IndiGo’s share price has surged by nearly 10% in the last six sessions despite a downturn in the Indian stock market. Analysts attribute this to increased passenger demand, positive brokerage outlooks, and strategic capacity expansion.
InterGlobe Aviation Ltd. (IndiGo), India’s largest low-cost carrier, has witnessed a nearly 10% surge in share price over the last six trading sessions, defying the broader market trend. The Indian stock market has been experiencing a selloff, with benchmark indices Sensex and Nifty 50 posting losses in 15 of the last 17 sessions.
Despite this downturn, IndiGo’s stock continues to rise due to a positive outlook from market analysts and strong passenger demand, especially driven by the Maha Kumbh Mela event in Prayagraj, Uttar Pradesh. Analysts suggest that the aviation stock could maintain its upward momentum in the upcoming sessions.

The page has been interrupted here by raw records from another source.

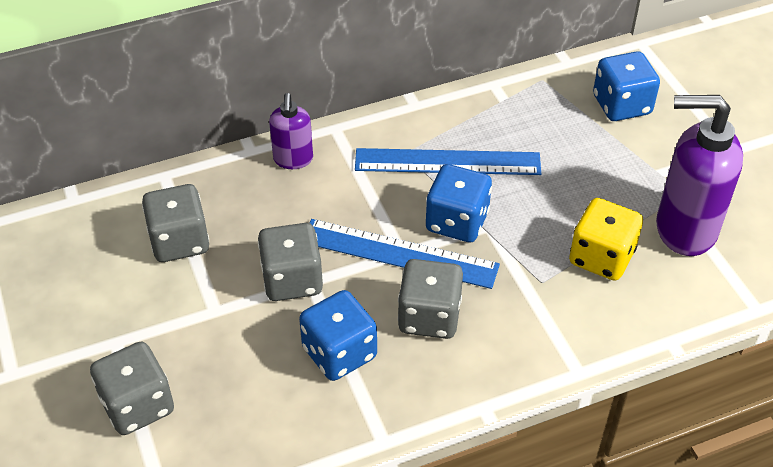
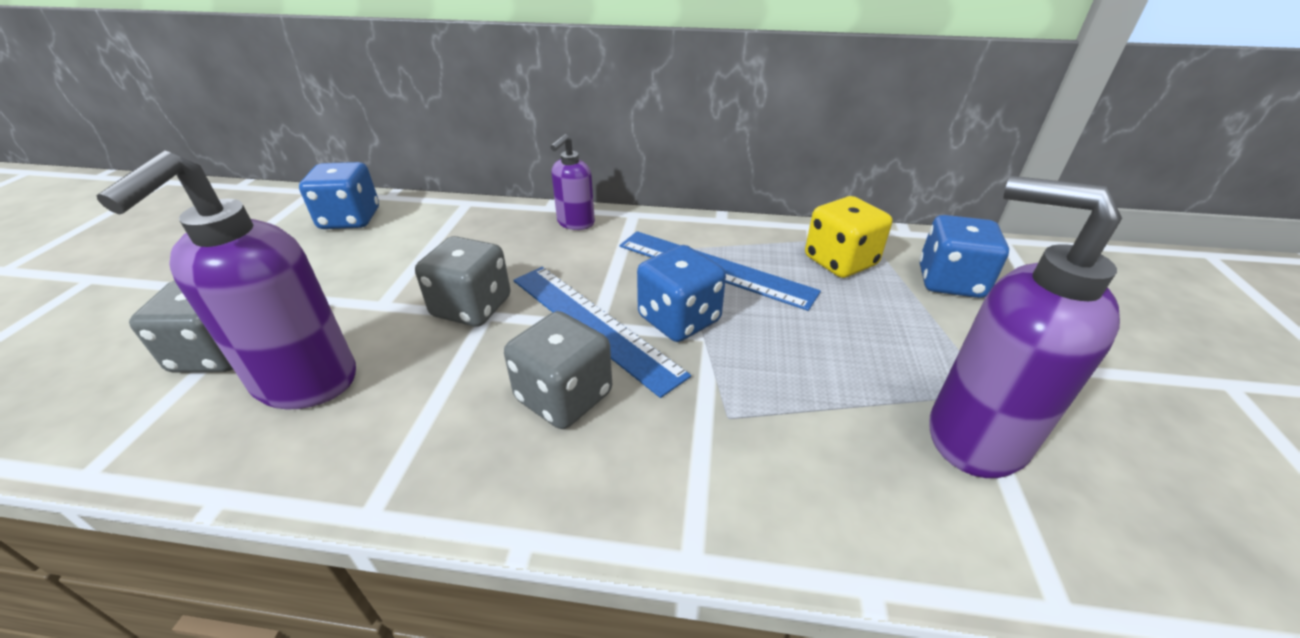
camera: 30 degrees right, 10 degrees down
(180, 241) = (422, 246): grey dice -> none
(237, 393) = (305, 382): none -> purple soap dispenser
(339, 353) = (437, 390): blue dice -> blue dice (350, 219)
(601, 257) = (828, 421): yellow dice -> yellow dice (840, 261)

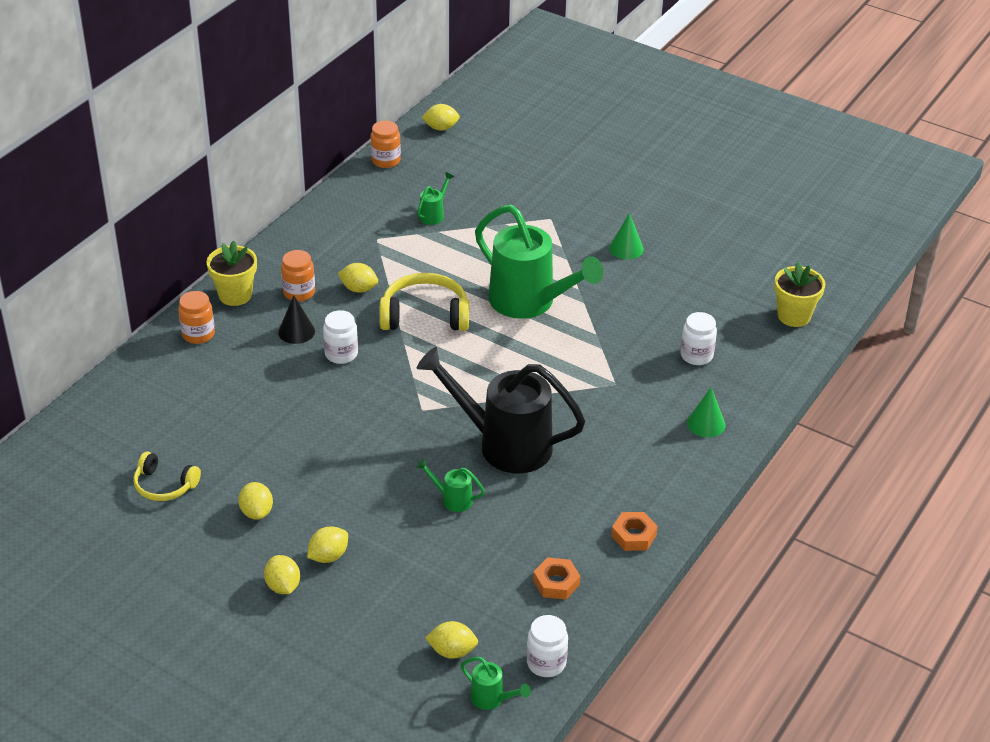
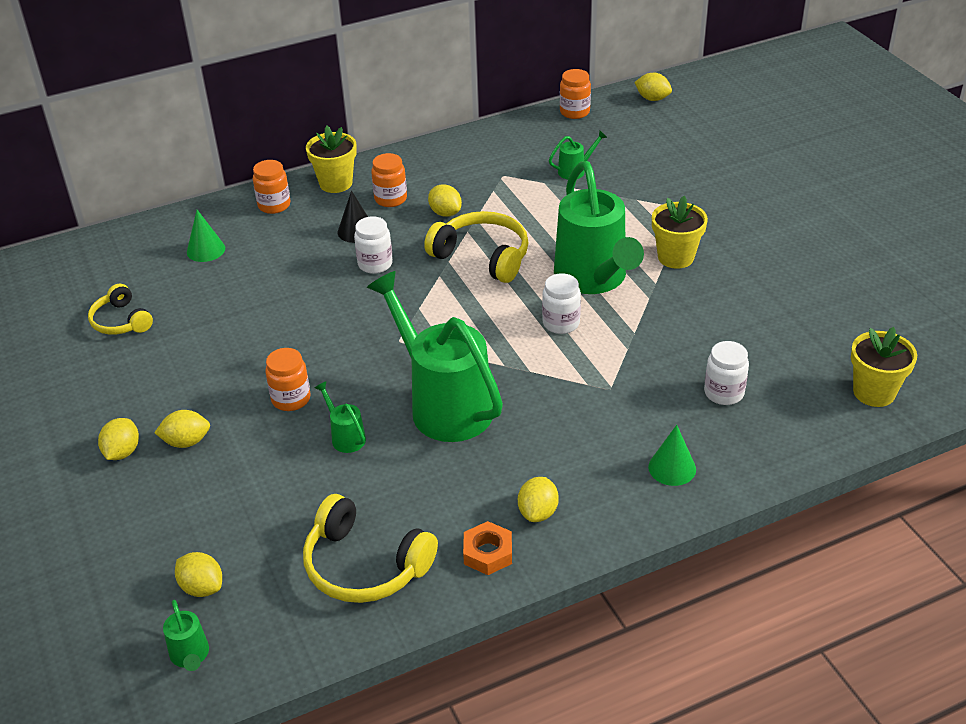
camera: 35 degrees right, 0 degrees up
(256, 512) = (168, 375): yellow lemon -> yellow lemon (538, 512)
(380, 489) = (291, 399): none -> orange jar
(504, 444) = (444, 404): black watering can -> green watering can
(546, 663) = (276, 646): white jar -> white jar (561, 323)
(556, 583) = (364, 566): orange nut -> yellow headphones
(576, 262) = (675, 257): none -> yellow flower pot
(626, 248) = (740, 261): green cone -> green cone (206, 250)

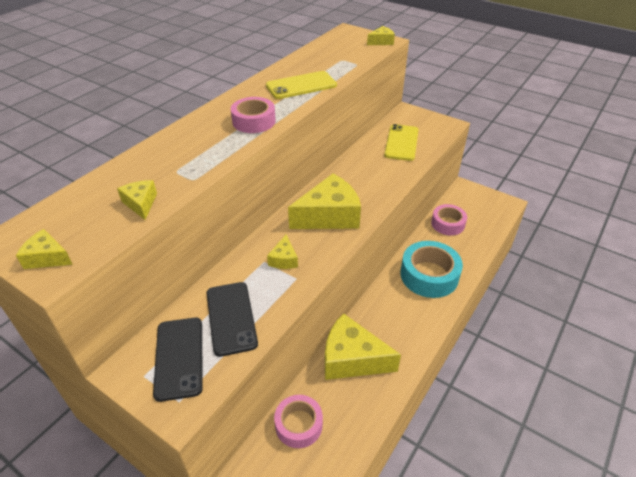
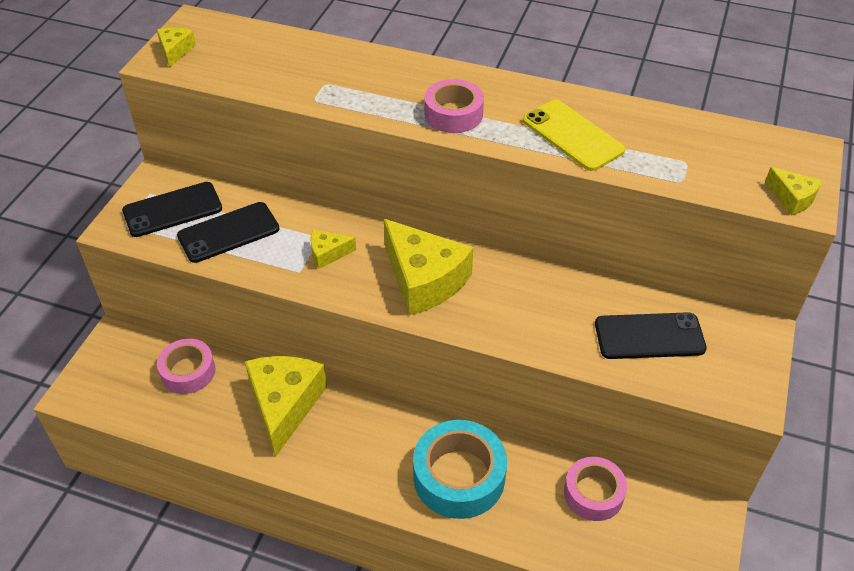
camera: 75 degrees right, 5 degrees up
(141, 204) = (263, 78): yellow cheese -> none
(401, 143) = (649, 336): yellow phone -> black phone

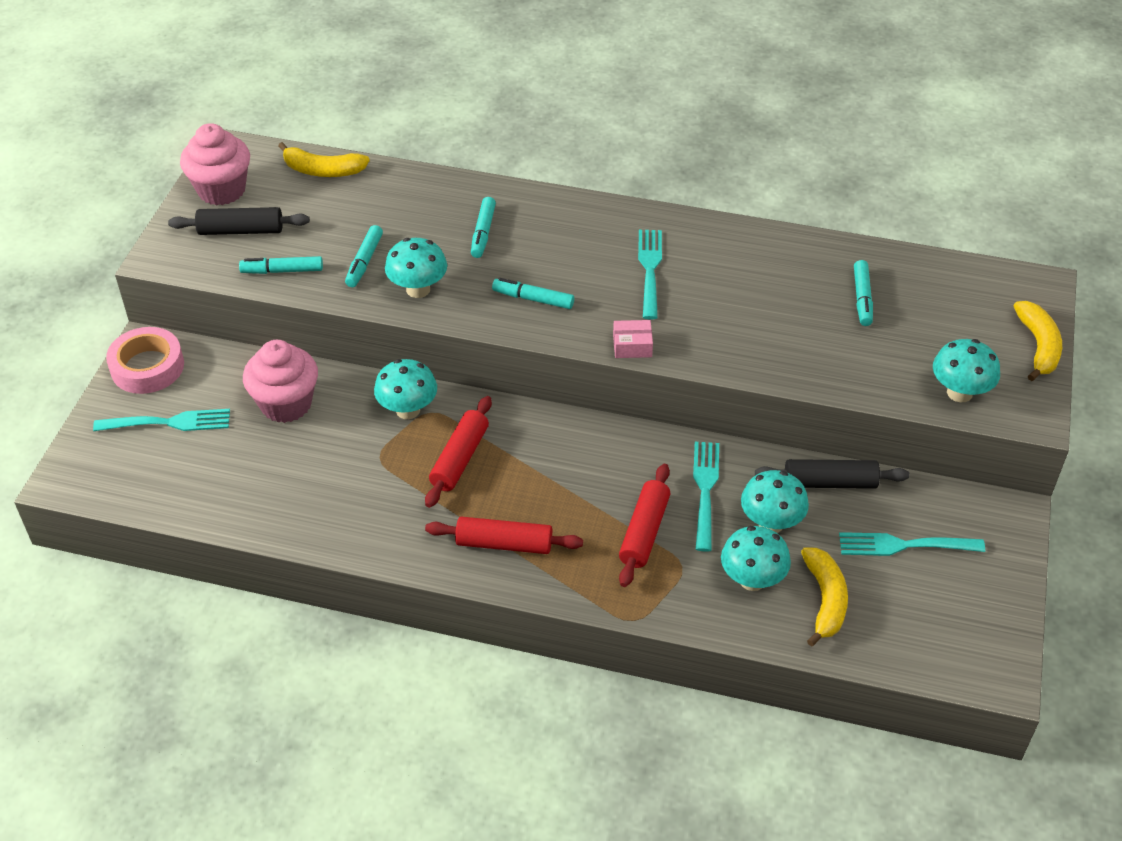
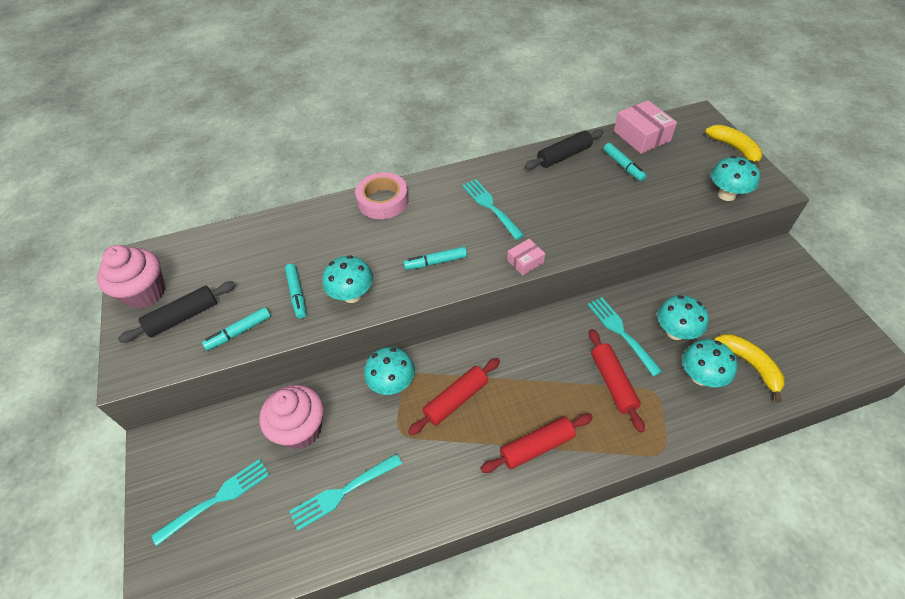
camera: 30 degrees left, 5 degrees up
(147, 367) = (167, 461): pink tape -> pink tape (383, 201)
(323, 170) = (216, 243): yellow banana -> none
(460, 459) = (456, 400): red rolling pin -> red rolling pin turned 60 degrees clockwise
(483, 233) = (364, 233): turquoise marker -> none
(830, 483) = (681, 287): black rolling pin -> black rolling pin (564, 156)
(904, 545) = (753, 303): turquoise fork -> turquoise fork (342, 492)
(928, 274) = (641, 136): none -> pink box

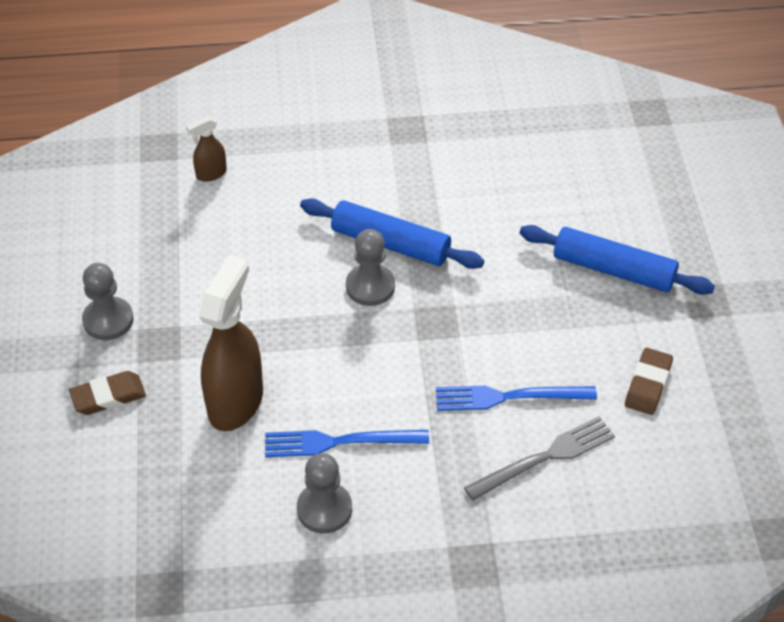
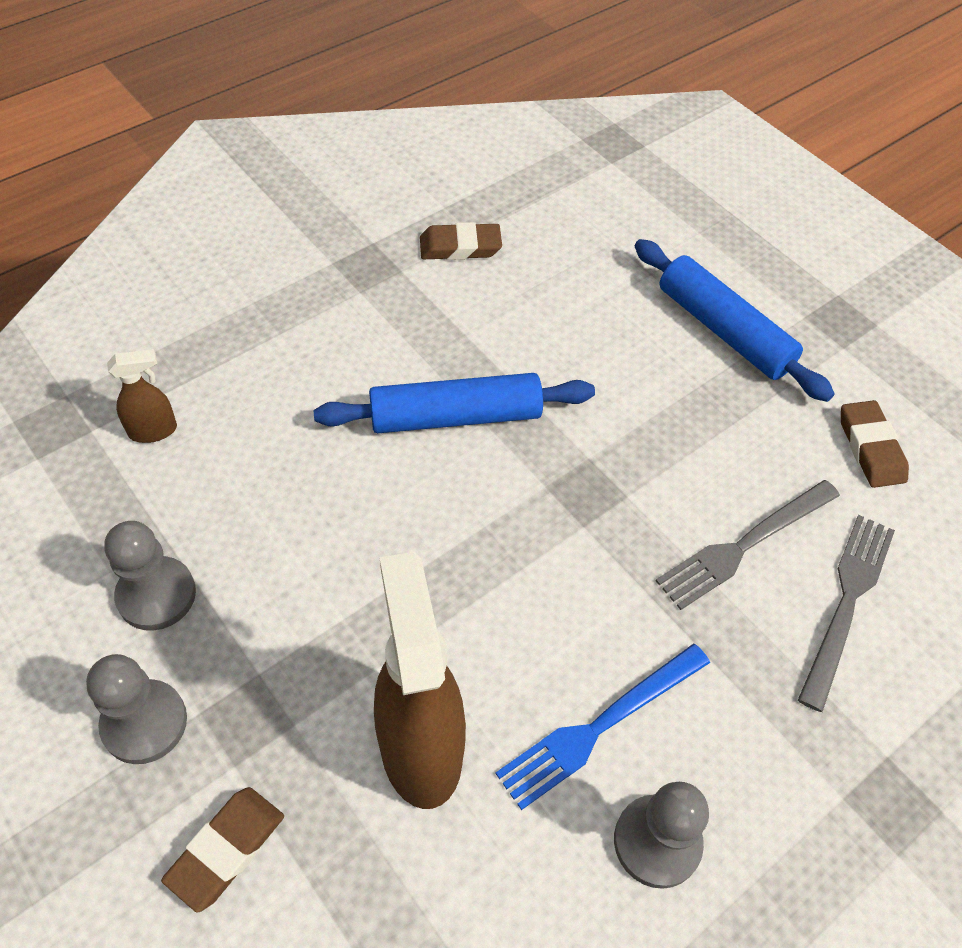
camera: 35 degrees left, 5 degrees up
(211, 174) = (153, 431): brown spray bottle -> brown spray bottle turned 135 degrees counterclockwise
(370, 286) = (473, 485): grey pawn -> grey pawn (156, 595)
(478, 141) = (460, 247): none -> brown eraser
(509, 397) = (745, 545): blue fork -> grey fork
(613, 270) = (723, 331): blue rolling pin -> blue rolling pin turned 60 degrees clockwise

IndiGo’s Stock Performance Amid Market Downturn
The Indian stock market has faced significant pressure, with Sensex dropping over 800 points in Monday’s session due to weak global cues and rising trade tensions between the United States and other economies. The Nifty 50 index declined by 1.06%, closing at 22,553.35.
However, IndiGo shares have defied this negative trend, gaining nearly 13% since the Maha Kumbh Mela began on January 12, 2025. On Monday, the stock closed at ₹4,521, a 0.25% increase from the previous close of ₹4,509.60.
Why is IndiGo’s Share Price Rising?
Experts attribute IndiGo’s stock rally to several factors, including increased passenger traffic, brokerage upgrades, and market dominance.
Dr. Ravi Singh, SVP of Retail Research at Religare Broking, noted that IndiGo’s passenger load factors (PLFs) have been rising, supported by increased air traffic demand. The Maha Kumbh Mela has played a crucial role in boosting demand for flights to major airports in Uttar Pradesh. Citi, a global brokerage firm, has also given a positive outlook on IndiGo, citing higher demand and strong operational efficiency.
Palak Devadiga, a research analyst at StoxBox, emphasized that IndiGo’s revenue growth is expected to be strong in Q4FY25. The airline’s aggressive capacity expansion and fleet additions further enhance its market position. IndiGo’s ability to maintain a lower cost structure than competitors also strengthens its financial outlook.
Should Investors Buy IndiGo Shares?
Market analysts remain optimistic about IndiGo’s stock. Sumeet Bagadia, Executive Director at Choice Broking, stated that the stock has given a fresh breakout at ₹5,225, signaling further upward movement.
“For short-term investors, IndiGo shares can be bought at the current market price of ₹4,521, with a target of ₹4,800 and a stop loss at ₹4,450. Existing investors should hold their positions,” said Bagadia.
IndiGo’s Market Performance Over Time
IndiGo shares have delivered strong returns to investors over the years. The stock has surged over 240% in the last five years and provided 42% returns in the past year alone. While it has declined by 1.53% year-to-date (YTD), its recent surge suggests that investor sentiment remains positive.
Despite the broader market downturn, IndiGo has emerged as a resilient performer, driven by strong passenger demand, positive brokerage outlooks, and strategic expansion. Analysts remain bullish on the stock’s future prospects, indicating that its upward trajectory may continue in the near term.